Abstract

Abstract Introduction Congenital leukaemia is a rare haematologic disease presenting in the first 4-6 weeks of life. Affected children may present with systemic symptoms of fever, hepatosplenomegaly and skin infiltration in the form of leukaemia cutis. Prognosis is generally poor but some cases of spontaneous regression have been described. We report a case of a 5-week-old who had biopsy confirmed cutis leukaemia which went on to resolve spontaneously. Case A male infant developed widespread erythematous/violaceous patches and nodules in the first week of life. He remained systemically well. A skin biopsy at 5 weeks of age showed features of a malignant haematological infiltrate, favouring a myeloid/monocytic leukaemic process. Baseline bloods were normal including a blood film which did not show any evidence of blasts.

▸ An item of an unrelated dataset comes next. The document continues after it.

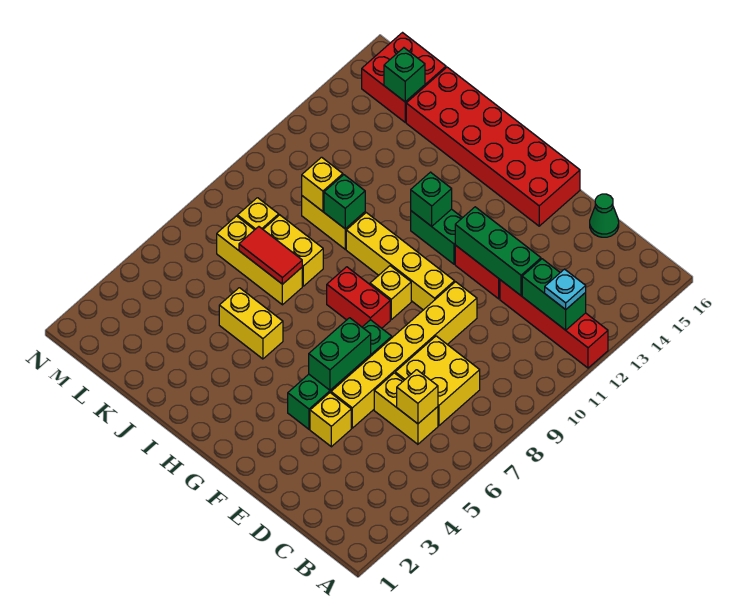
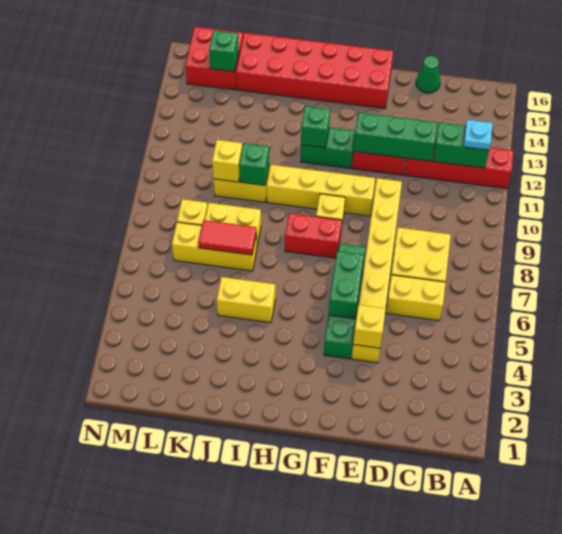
yellow brick C6 level 2 -> yellow brick E4 level 2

Interestingly, following his biopsy, skin lesions began to improve with complete resolution of all skin lesions by six weeks of age. RNA fusion panel analysis of affected skin detected a PICALM::MLLT10 t(10;11) (p12;q14) fusion which is a rare but recurrent finding in acute lymphoblastic leukaemia . He continues monthly haematology surveillance and has remained disease free at 8 months. Conclusion Spontaneous regression of aleukaemic leukaemia cutis is a rare phenomenon. Patients require close ongoing surveillance as some may relapse with systemic disease after several years. Key to management of this case was prompt suspicion of leukaemia cutis and biopsy which enabled an accurate diagnosis despite the brief window of skin lesions and has subsequently enabled accurate genotyping and future rigorous surveillance in this child.